Parsing Exclusions
The grammar for PLSQL used in PMD has several bugs and might not parse all DDL scripts without errors. However, it should be best practice to call PMD for every DDL script. Thus, we introduce the following workaround to cope with the situation.
We introduce two special comments PMD-EXCLUDE-BEGIN
and PMD-EXCLUDE-END
which cause PMD to treat the source in between these comments more or less
like a multi-line comment, or in other words, just not try to parse them.
It is good practice to include a reason for excluding inside the
-- PMD-EXCUDE-BEGIN
comment separated by a colon.
The PMD-EXCLUDE-BEGIN
and PMD-EXLUDE-END
comment lines must not contain
other statements, e.g. do_xy(); -- PMD-EXCLUDE-BEGIN
is invalid.
Example:
begin
do_something();
-- PMD-EXCLUDE-BEGIN: PMD does not like dbms_lob.trim (clash with TrimExpression)
dbms_lob.trim(the_blob, 1000);
-- PMD-EXCLUDE-END
do_something_else();
end;
The existence of exclusions can be detected with the attributes
ExcludedRangesCount
and ExcludedLinesCount
of the top-level ASTInput node.
If nothing is excluded, both values are 0 (zero).

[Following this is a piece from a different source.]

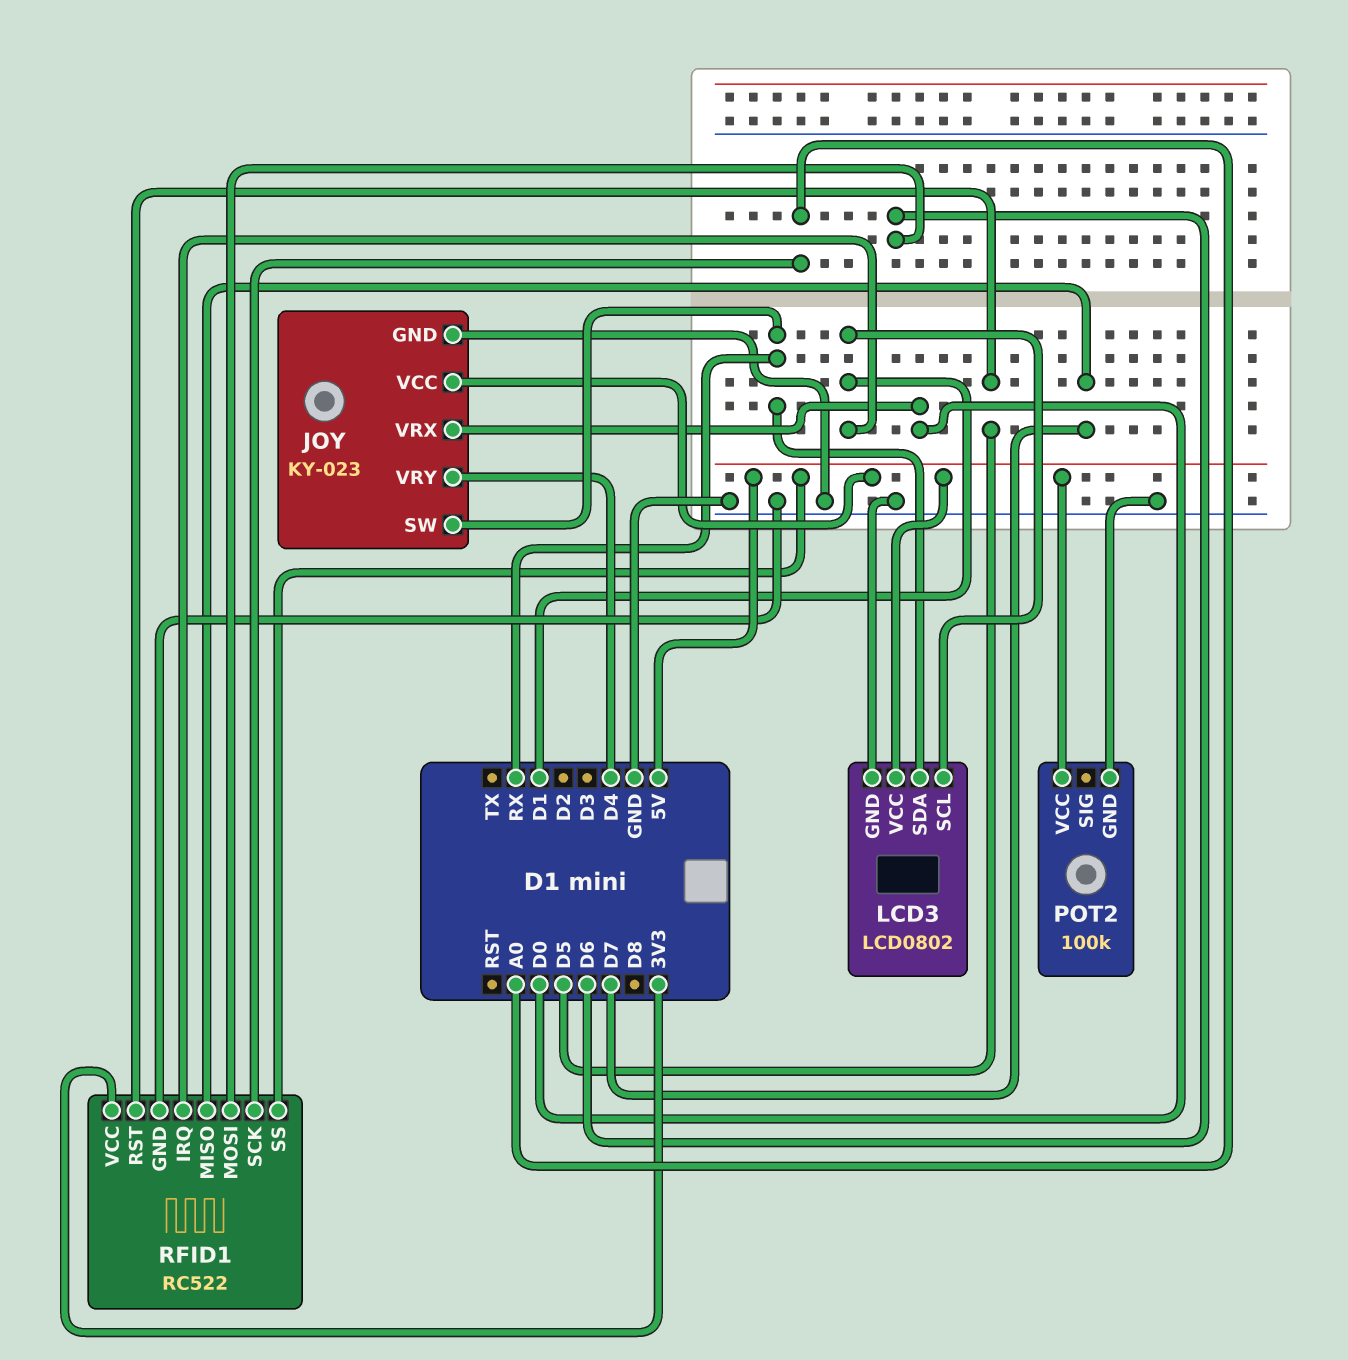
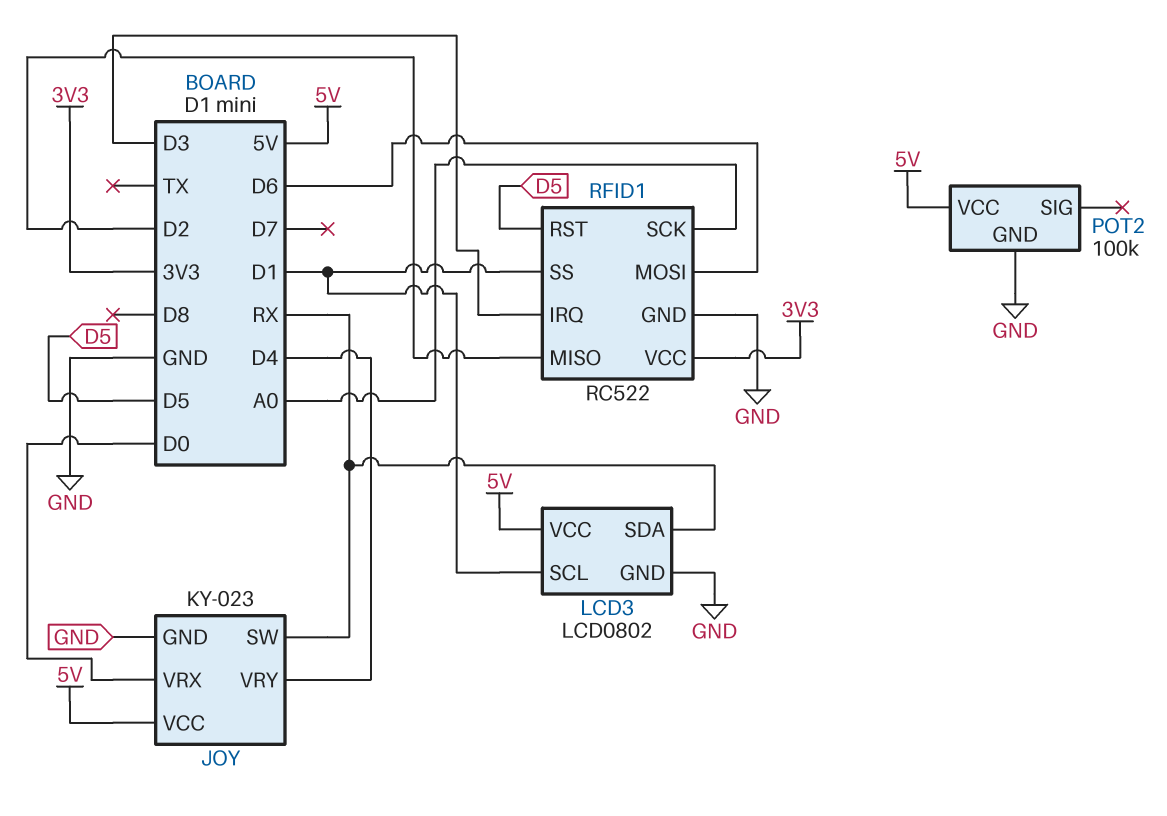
RFID1 pin IRQ: D1 -> D3
RFID1 pin MISO: D7 -> D2
RFID1 pin SS: 5V -> D1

Otherwise, ExcludedRangesCount
contains the number of excluded line-ranges
and ExcludedLinesCount
is the total number of excluded lines.
A future version of PMD might pass the line excluded line ranges,
source fragments and the corresponding reason comments
as child nodes of the top-level ASTInput node.
In order to keep track where such parse exclusions are used, you could create a custom XPath rule with the following expression:
/Input[@ExcludedRangesCount > 0]
This will find all files with at least one excluded range.